Does the hon. Gentleman agree with the view of Sir Eustace Missenden and with the views expressed in the last Report of the Commission that the time is ripe for some de-centralisation to take place?
I do not think I am revealing any secret when I say that the Transport Commission have from time to time considered whether there should be more local autonomy or de-centralisation or even more areas for the railways than is the case at present. Several years ago the opinion was reached that greater autonomy should be given to the regional officers, and that has been done.
A moment ago the Minister was telling us that matters of finance, including wages, and capital expenditure, are to be dealt with centrally. After he had said what he did, I wondered what on earth there was for the new areas to deal with. What will be dealt with by the new area authorities? What will the "other authorities" deal with? I can assure the Minister that many thousands of railwaymen are most anxious to know. I wish to express my keen disappointment, that we have had so little information today about matters vitally affecting a large part of our working population.7.30 p.m.
I have not said a word about the railways in the House of Commons since the passing of the Transport Act under which I and two or three other hon. Members were removed from our official connection with the railway companies. In spite of that, I need hardly say that ever since then I have followed the life and progress of the railways with as keen an interest as ever.
I should like to make one or two very short observations on the Clause. I am sure the Committee was very grateful to the Minister for the very clear way in which he put his case. There are still one or two questions I should like to put to him or to whomever may be replying for the Government later on. A word in this Bill which has caused a lot of trouble and which I should have liked to avoid, as I think the Minister would, too, is this word "abolish." Clause 14 (2, a) says:that is an extra dig in the ribs—"The said scheme shall provide for the abolition (if it has not already been abolished)"—
I am not in the Minister's confidence in these matters, but I should like to suggest to the Committee that it is more a question of merging and fusing the Transport Commission and the Railway Executive than of abolishing them. What the Minister wants to abolish is the functional direction which has been operating within the Railway Executive, and I notice that in a subsequent Clause, to which I suppose one must not refer at this juncture, there is a provision for adding to the numbers of the members of the Commission. I should have hoped that the Railway Executive and the Commission would be fused into one body, which would be a board of directors of the whole railway concern, and that de-centralisation should be on the lines which in the old London and North Eastern Railway, of which I was a director, had successfully operated for many years. My hon. Friend the Member for Abingdon (Sir R. Glyn) was a director of the L.M.S., which was more interested in centralisation. We believed that de-centralisation was a more effective method of managing our affairs, and I think that that was right, though I agree with what has been said on both sides of the Committee that there are certain things which cannot be de-centralised. Finance beyond a certain degree cannot be de-centralised nor should the whole question of wages and wage negotiations. But the day-to-day de-centralised management that we had in the London and North Eastern Railway with three divisions under three divisional managers produced, I think, a very satisfactory working arrangement, and I hope very much that it is on those lines that the Minister is thinking. This Bill does not tell us very much what he is thinking, and I do not altogether object to it for that. It is a very difficult thing to work this out, and it could not be put within the terms of a Bill. I hope very much that when this scheme has been worked out, it will be sufficiently flexible for changes to be made as we go along."of the Railway Executive."
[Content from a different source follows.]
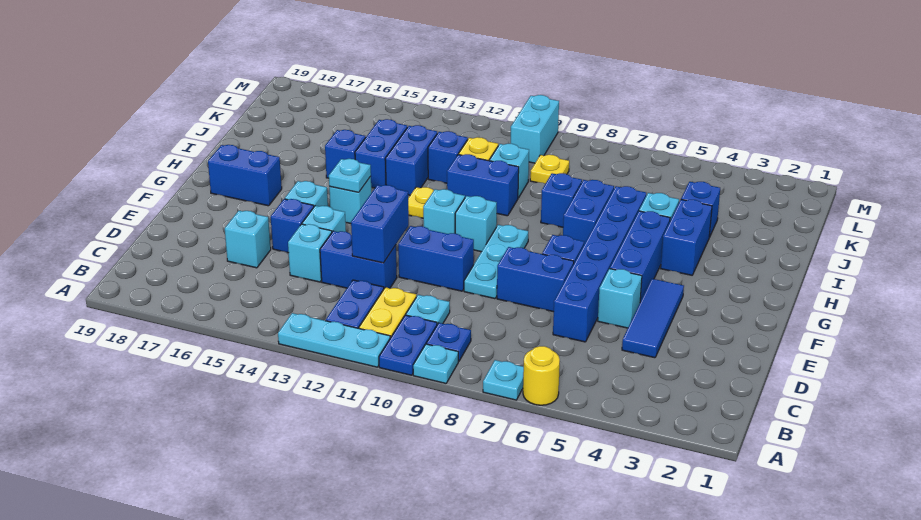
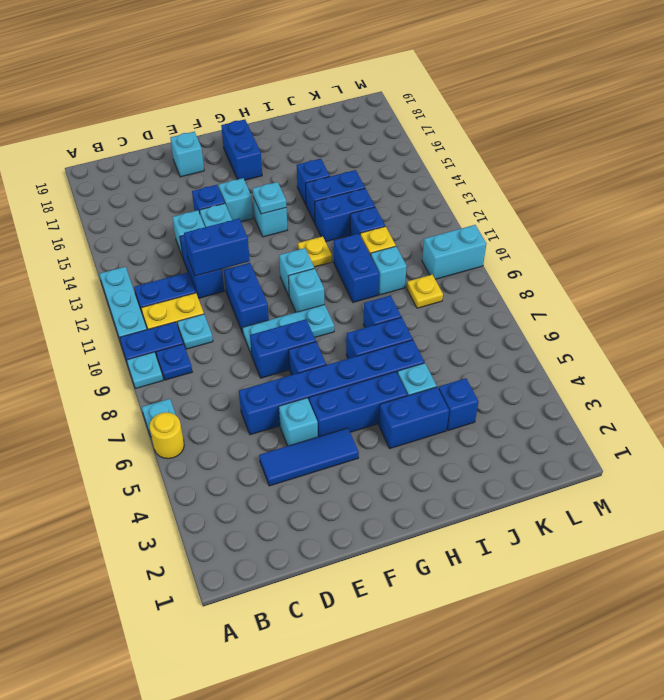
cyan brick D16 level 1 -> cyan brick E18 level 1
blue brick E7:E8 level 1 -> blue brick E8:F8 level 1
I think the right hon. Gentleman would be the first to agree, on reflection, that if it were the Minister's desire to amalgamate the existing Railway Executive with the Transport Commission, it would be perfectly easy to do it within the terms of the Bill.
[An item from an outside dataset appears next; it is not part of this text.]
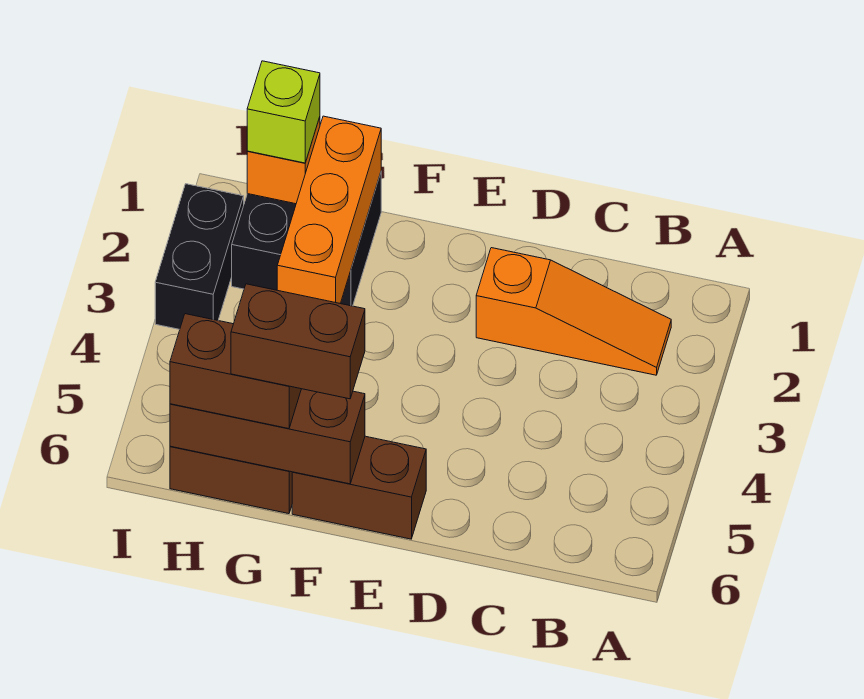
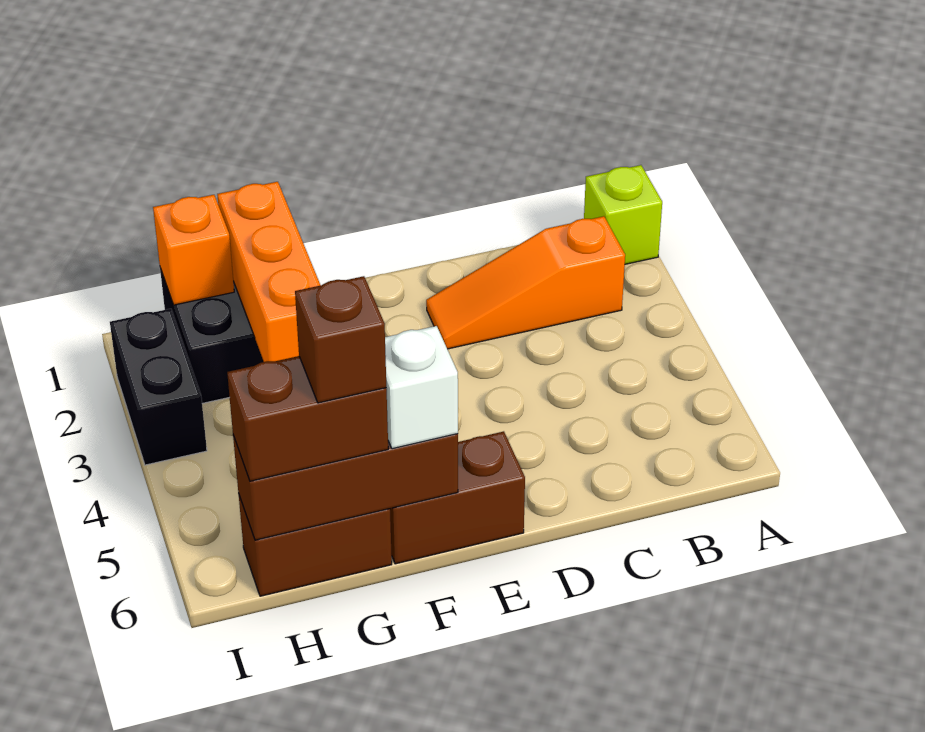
orange slope B2:D2 level 1 top D -> orange slope B2:D2 level 1 top B
none -> white brick F6 level 3
brown brick F6:G6 level 4 -> brown brick G6 level 4
lime brick H1 level 3 -> lime brick A1 level 1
I am not a Parliamentary draftsman and I know it is an extraordinarily difficult thing to draft a Bill. I am only telling the Committee what I hope will be the way in which this scheme will eventually emerge, and if it emerges somewhat on those lines it will probably be the most satisfactory thing we can get. I want some flexibility because I do not want a continual series of orders for Ministerial approval debated in the House every time a change may be made in the organisation. Of course, certain important things would have to come before the House, but I want to give this body, which is really going to control the railways, a free hand to take a great many steps and I want to give it as much control as can reasonably be given to it and as Parliament can reasonably allow it.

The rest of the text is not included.